Nell’orfanotrofio la prima amica di Marie-Claire era stata Ismérie, dalla voce simile a quella di un ragazzo e dalle gambe storte. Un male agli occhi del quale già soffriva Marie-Claire qui si era aggravato. Durante la notte le palpebre s’incollavano l’una all’altra, rendendo la bambina cieca fino a che qualcuno non gliele bagnava. Ogni mattina Augustine portava Marie-Claire in infermeria tenendola per mano, le ragazzine, una delle quali momentaneamente non vedente, correvano come il vento soprattutto quando dovevano passare davanti al cimitero.
“Avevo paura della paura di Augustine”.
Era stata quest’ultima a condurre l’orfana nella classe di Suor Marie Aimée, giudicata cattivissima dalle alunne, perché puniva severamente le ragazze più loquaci. Invece la maestra come aveva visto Marie-Claire aveva provato un moto d’istintiva simpatia per la nuova alunna. Dopo averle sorriso e averla baciata diverse volte, la suora aveva detto a Marie-Claire: “sei troppo piccola per andare a sederti in un banco. Ti farò mettere qui” e aveva fatto sedere l’alunna su un banchetto nella cavità della cattedra. Era stato con l’aiuto di Suor Marie Aimée che l’orfana aveva appreso il piacere della lettura, della scrittura e dello studio “per me fu una grande gioia”, mentre invece “cucire continuava a disgustarmi”.

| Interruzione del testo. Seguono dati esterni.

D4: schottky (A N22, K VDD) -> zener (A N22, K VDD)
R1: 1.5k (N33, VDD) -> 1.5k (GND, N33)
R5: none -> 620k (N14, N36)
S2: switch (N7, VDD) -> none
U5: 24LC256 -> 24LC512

Gli anni trascorsero velocemente, fu stabilito da Suor Marie Aimée e dal curato che la tredicenne Marie-Claire sarebbe andata a lavorare nel negozio di confezioni della signorina Maximilienne. Una mattina la superiora aveva chiamato l’adolescente e le aveva detto:
“Vi manderemo in una fattoria della Sologne. Sarete una pastorella, signorina!”.
La breve illusione di una vita migliore era tramontata, ciò che attendeva Marie-Claire era un grande silenzio e la visione di niente altro che pini e campi di grano. Tutto questo prima di fare il grande salto per Parigi.

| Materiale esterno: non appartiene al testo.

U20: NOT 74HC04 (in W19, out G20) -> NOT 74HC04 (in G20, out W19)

“Mi pareva di essere stata condotta in un paese fantasma”.
Marie Claire di Marguerite Audoux (1863-1937), un classico della letteratura francese, rappresenta la biografia dell’autrice che le valse il Premio Fémina. Il libro era stato pubblicato nel 1910 dal prestigioso editore Fasquelle, grazie all’interessamento di Octave Mirbeau il quale aveva letto il manoscritto inedito redatto da una “piccola sartina” sempre malata, dotata di mezzi esigui.

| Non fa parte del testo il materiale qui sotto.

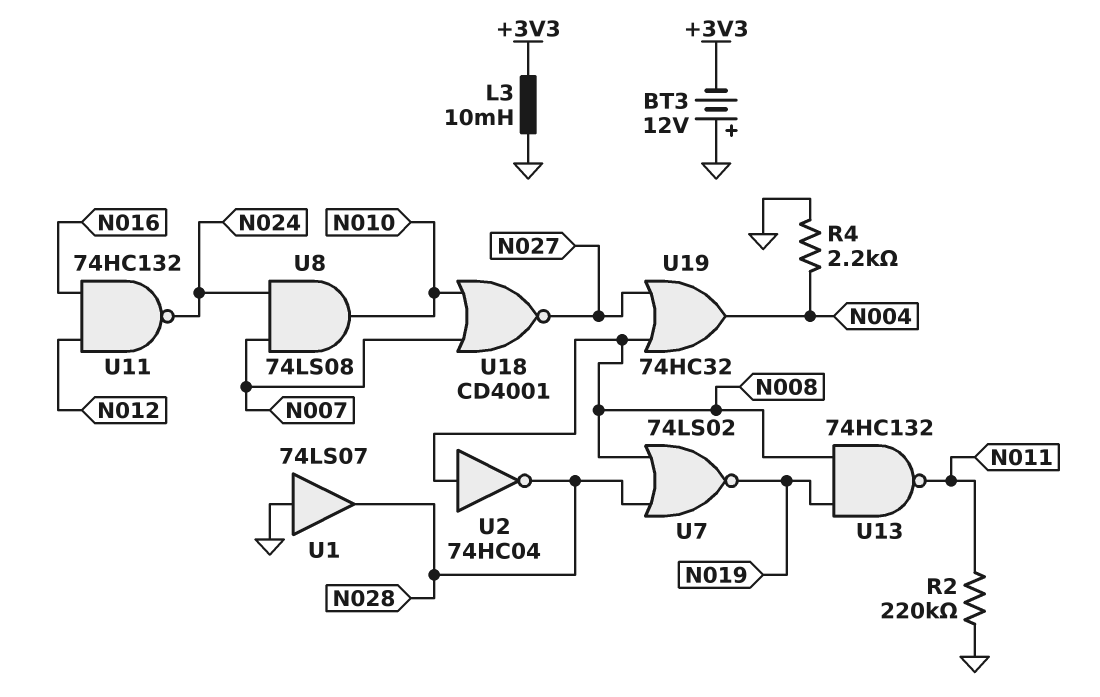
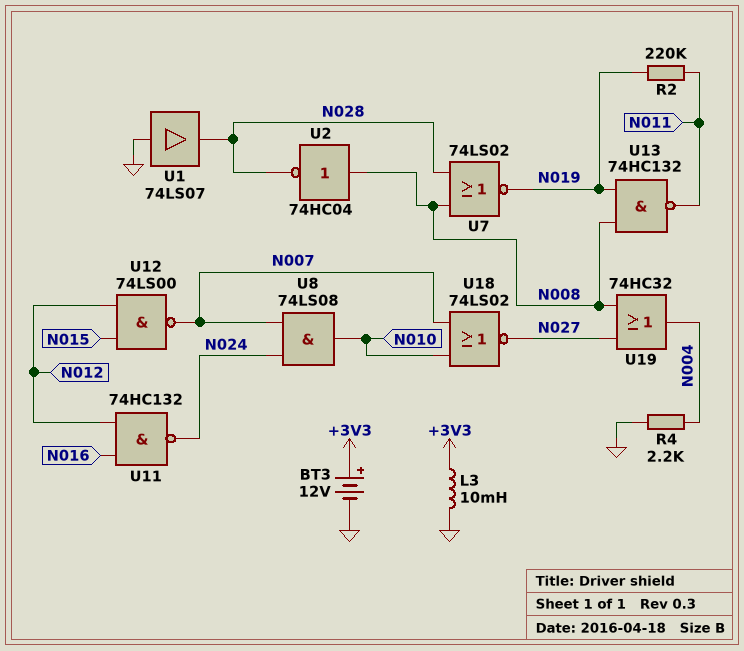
BT3: 12V (plus GND, minus +3V3) -> 12V (plus +3V3, minus GND)
R2: 220k (GND, N011) -> 220k (N011, N019)
U12: none -> NAND 74LS00 (in N012, in N015, out N007)
U18: NOR CD4001 (in N007, in N010, out N027) -> NOR 74LS02 (in N007, in N010, out N027)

Marguerite Adoux non era più in grado di lavorare, perché sofferente di una grave malattia agli occhi ma nonostante ciò continuava a scrivere. Nella Prefazione del testo, edito in Italia per la prima volta nel 1943 da Guanda e ora pubblicato dalla casa editrice romana nella Collana Raggi tradotto da Luisa Moscardini, Mirbeau scrive che i buoni libri possiedono un incrollabile potere. Per quanto possono arrivare da lontano, essere nascosti dietro le sconosciute miserie di una casa di operai, “riescono sempre a rivelarsi”. È il caso di Marie-Claire, un’opera di gusto e finezza toccanti, nella quale tutto appare a suo posto: “gli oggetti, i paesaggi, i personaggi”.
L’autrice ripercorre il proprio passato, l’infanzia in orfanotrofio, l’adolescenza nella fattoria Villevieille, il suo latente ma sempre vivo desiderio di scrivere. I punti di forza di questa donna coraggiosa furono la curiosità, l’immaginazione, la spiccata sensibilità e un talento innato che seppe riversare su pezzi di carta spesso bruciati, perché ritenuti a torto che non potessero essere interessanti per alcuno.
“Amavo quel libro, per me era come un giovane carcerato a cui andavo a far visita nel ripostiglio”.